Je ne me souviens plus sur quel mot nous rompîmes,
Mais je suis bien certain que ce fut galamment,
Sans phrases de dépit, sans nous faire de scènes :
Tandis que tu partais au bras d’un autre amant,
Pour Auteuil, je prenais l’omnibus de Vincennes.
A NANA
d'après l'Anthologie grecque
Tu m'as trahi, Nana, cette nuit, je le vois.
Tout me le prouve, tout: tes yeux fanés, ta voix
Qui ne peut me tromper, ta démarche lassée...
Cette guirlande à tes cheveux entrelacée,
Qui s'écroule... et tel un coquillage où les flots
Ont, en partant, laissé l'écho de leurs sanglots,
Ton oreille meurtrie et de baisers rougie,
Qui tinte encor du bruit des flûtes de l'orgie.

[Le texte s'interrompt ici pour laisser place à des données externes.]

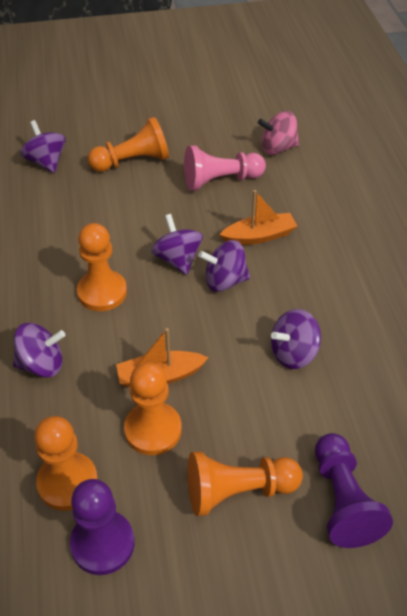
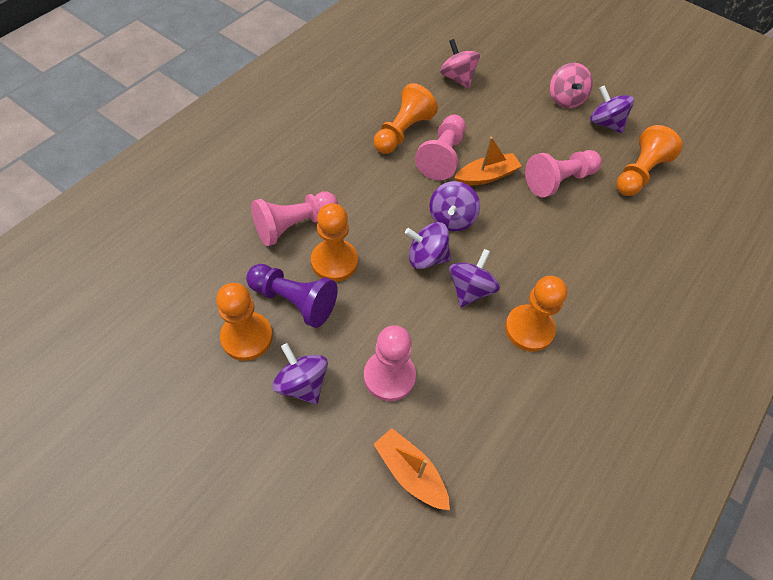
pink pawn: 1 -> 4
pink spinning top: 1 -> 2
purple pawn: 2 -> 1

Quand mon verre est vide, je le plains; quand mon verre est plein, je le vide.
RÉPHORME DE L’ORTOGRAPHE
Akadémissiens de la grrande Ainstitute,
Ki potacé san sesse et ki repotacé
Ce bo diktionair ke partou lon raipute
Tan kil ne restera plus zun mo de phrancé ;
Bien ke je soi de vou tout à faite inconue
Lécé-moa vou çoumaître, ô doqtes Imortel,
Une idé magnifike, idé ki mais venue
Un çoir ke jean tandais chanté Guyome Tel.
Je panse ke danz un éta des mots kratike
Il ait bien maleureu de vouar k’un grrand Ceigneur
Ecri kelkefoi moin bien ke son dos mestike
San conpté ke çouvant il sen fête un oneur.
On conai l’ortografe ôci dé kuizinière
Ki pace an phantézi tou ce con peu rêvé,
L’ânerie à tou qoup i montre son dériaire.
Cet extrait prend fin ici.